Friday, May 20, 2016

Celiac Awareness Month: What's for dinner?

Eating gluten-free isn’t easy. It forces you to do research on what is safe to eat and isn't. It forces you to research menus online before hitting a restaurant. It forces you to cook. It forces you to be healthier and get creative.

Since my son’s Celiac diagnosis two weeks ago, we have been out to a restaurant as a family only once. This is a big change for us. While I love to cook, I work full-time and therefore have limited time to cook on weeknights.  A couple of nights a week, we'd opt for pizza or go out to eat on a whim. 

Overly indulgent, I typically make two meals a night –  sometimes three meals – because the kids don’t fancy quinoa; and my husband and I don’t like eating hot dogs and Mac N Cheese. When I have had a particularly stressful day at work, going to a restaurant and being served is an enormous treat. Impulsively deciding to go out to dinner on a random weeknight is something that we have had to curb as we discover which restaurants (that we actually like) have options that The Boy can eat.

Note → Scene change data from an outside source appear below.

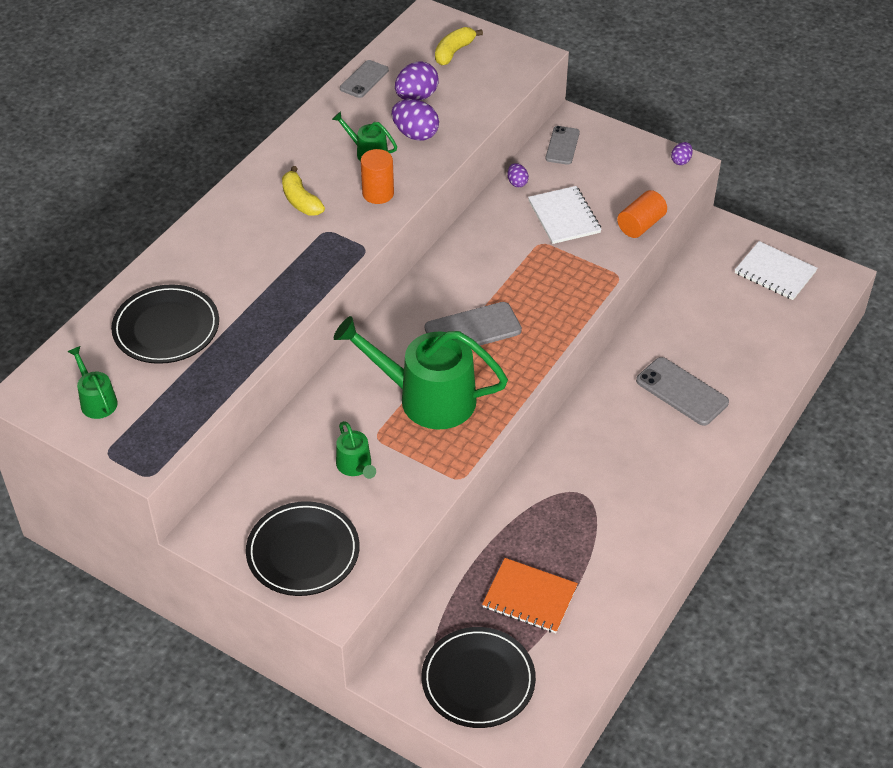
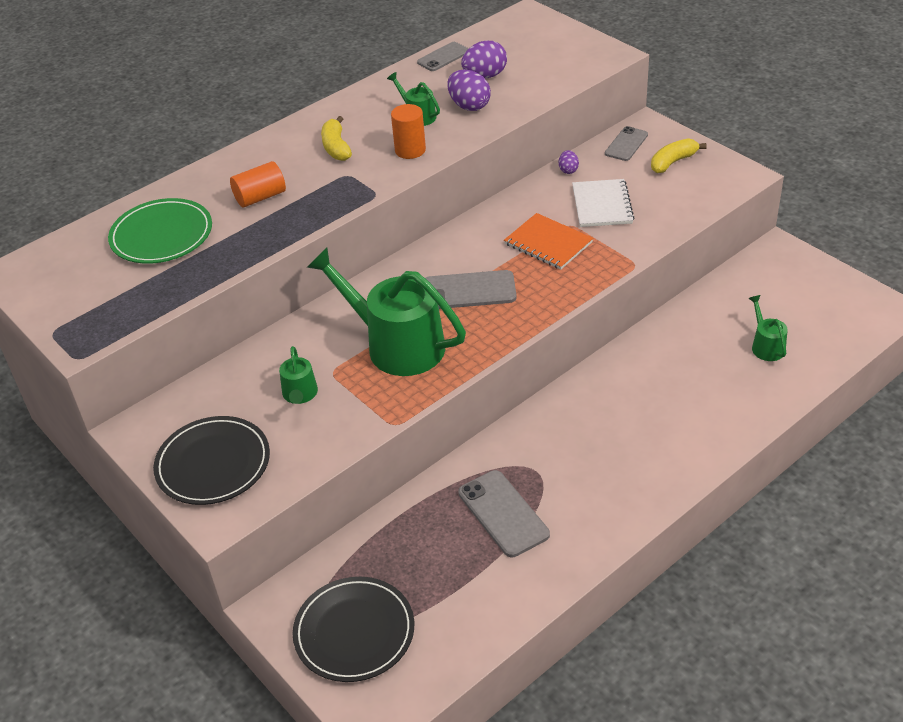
camera: 20 degrees right, 5 degrees down
(96, 401) = (68, 286): green watering can -> green watering can (766, 346)
(166, 328) = (161, 235): black plate -> green plate
(454, 52) = (537, 44): yellow banana -> yellow banana (673, 162)
(529, 597) = (441, 560): orange notebook -> orange notebook (548, 243)
(640, 225) = (676, 222): orange cylinder -> orange cylinder (260, 197)
(681, 161) = (741, 171): purple egg -> none
(681, 392) = (677, 392): grey phone -> grey phone (503, 513)
(775, 272) = (819, 295): white notebook -> none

The website and accompanying app Find Me Gluten Free has been helpful when trying to identify restaurants that offers gluten free options although it is not ideal. Often chain restaurants are listed or placed listed as offering gluten free however as a pick kid who likes pancakes, pizza, and cheese burgers, the menu items at this restaurants are not the right first. If he were a 30 year old yuppy, they would be perfect.

Instead of going out to eat as much as we have, I have opted to make some of the foods that they would typically order at a restaurant, like chicken fingers and french fries, at home using gluten-free ingredients. I've also tried baking using GF ingredients, which wasn't too difficult. Thankfully there are lots of GF options and I have been able to buy a lot of transitional food items that the boys like to eat, things like donuts and waffles. So far, no one has noticed anything.
This is often not gluten free or Celiac friendly

One major issue is that GF foods are expensive, although I have read that you can save by buying things online and making things from scratch is even cheaper. Realistically thought this is not going to happen. I am going to get my food items where I typically get them and I frequent stores like Whole Foods Market more frequently. It is all a journey and it is all a part of the process.

Gluten-free day two for me? So far. So good.